Wednesday, November 26, 2008

Large sites without persistent connections

Sort of as a follow-up to the last article, over the last couple of days there were some particularly interesting sites that are just failing horribly:

Verizon's DNS error hijack - Verizon recently decided to start monetizing fat-fingered urls by taking over DNS failures and redirecting them to a search page. I'm using their default DNS servers (for now) for the online pagetest so some tests of invalid urls have returned the Verizon search page which ends up being a great example of a page that should be WAY faster than it is. Here are the full results of a test run I kicked off on purpose: http://performance.webpagetest.org:8080/result/PX8/

Here is the waterfall:


They fail pretty horribly for not using persistent connections but it's also a perfect example for image sprites and the html and css aren't gzipped either. The whole thing really should have been done in 2 or 3 requests and could be completely loading in under a second instead of a little over 3. None of those images have an expires header either so even repeat views take just as long.

Yahoo Japan - This one is mostly interesting because Yahoo is notoriously good at site optimization but somehow they seem to have missed the Japanese portal. They do pretty good on everything except for the persistent connections and gzip. Here are the full results: http://performance.webpagetest.org:8080/result/PXA/

and the waterfall:


That js is particularly bad as it's 85KB but can be reduced to 22 with gzip but the biggest crime is the persistent connections. They could cut the load time almost in half just by enabling persistent connections.

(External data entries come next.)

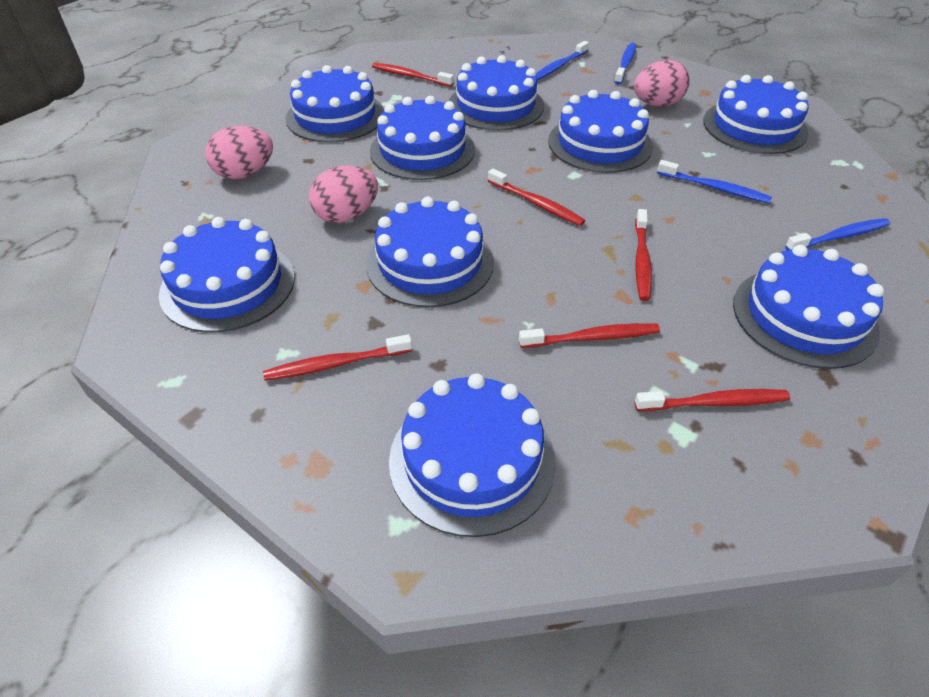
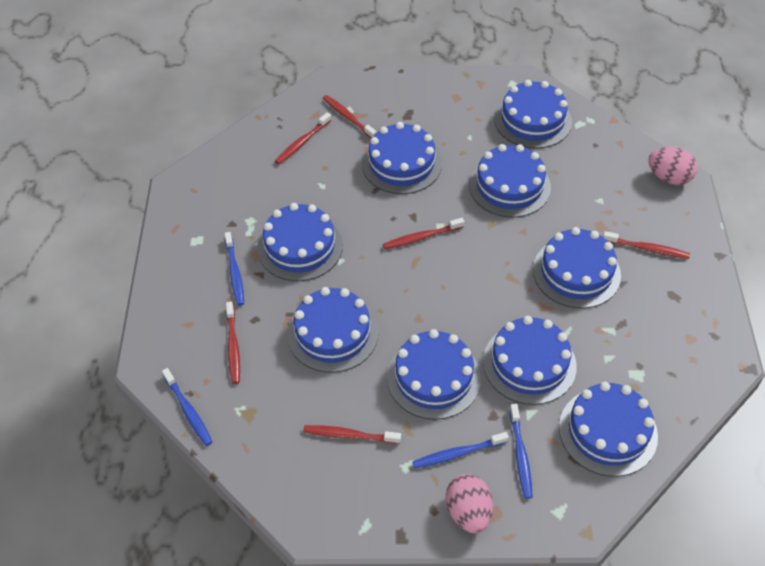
pink egg: 3 -> 2

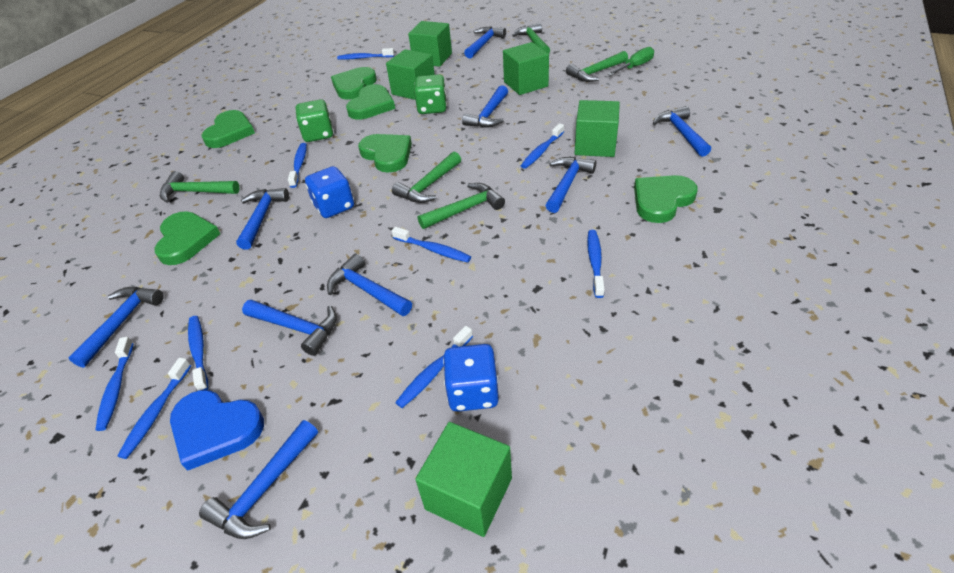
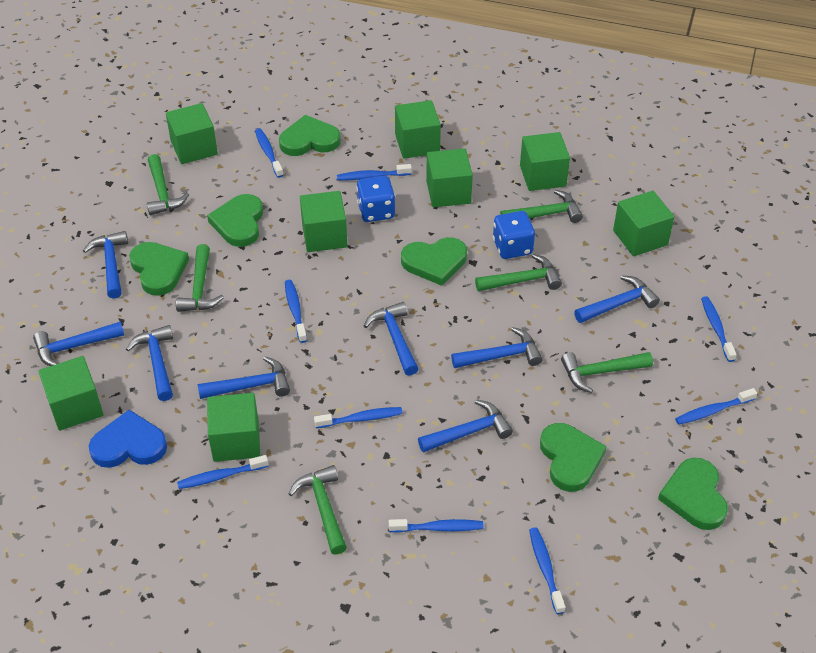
blue hammer: 9 -> 8
green cube: 5 -> 8
green dice: 2 -> 0
green hammer: 5 -> 6
green screwdriver: 1 -> 0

Tuesday, November 25, 2008

Easy ways to speed up your site

Pagetest has been online for 8 months now with close to 26,000 pages tested. I generally look through the test log daily and see what the results look like and it's been pretty frustrating because a significant number of the sites being tested could easily be twice as fast without changing the content or code but I have no way to reach out to the owner and tell them. The test results are probably a bit overwhelming for most people and they don't know where to start. so, with that.....


If you do nothing else for performance make sure you at least do these:


Persistent Connections - There is absolutely no reason that a site should not be using persistent connections yet I see them come through testing every day. Assuming you are not using a CDN and most of the content for your page is served from your server you can get close to a 50% improvement in performance just by enabling them. Here is a sample from a test that was run recently (site chopped out to protect the innocent):


I cropped it down but the whole site continued, opening new connections for 102 requests. The orange section of each request is the time used to open the connection and all but 2 would be eliminated just by enabling persistent connections. In this case the "start render" time (time when the user first sees something on the page) would go from 3.8 seconds down to roughly 2 seconds and the time to fully load the page would go down from 16 seconds to closer to 9 seconds. This sample was even from an Apache server so there's really no reason for not having them enabled.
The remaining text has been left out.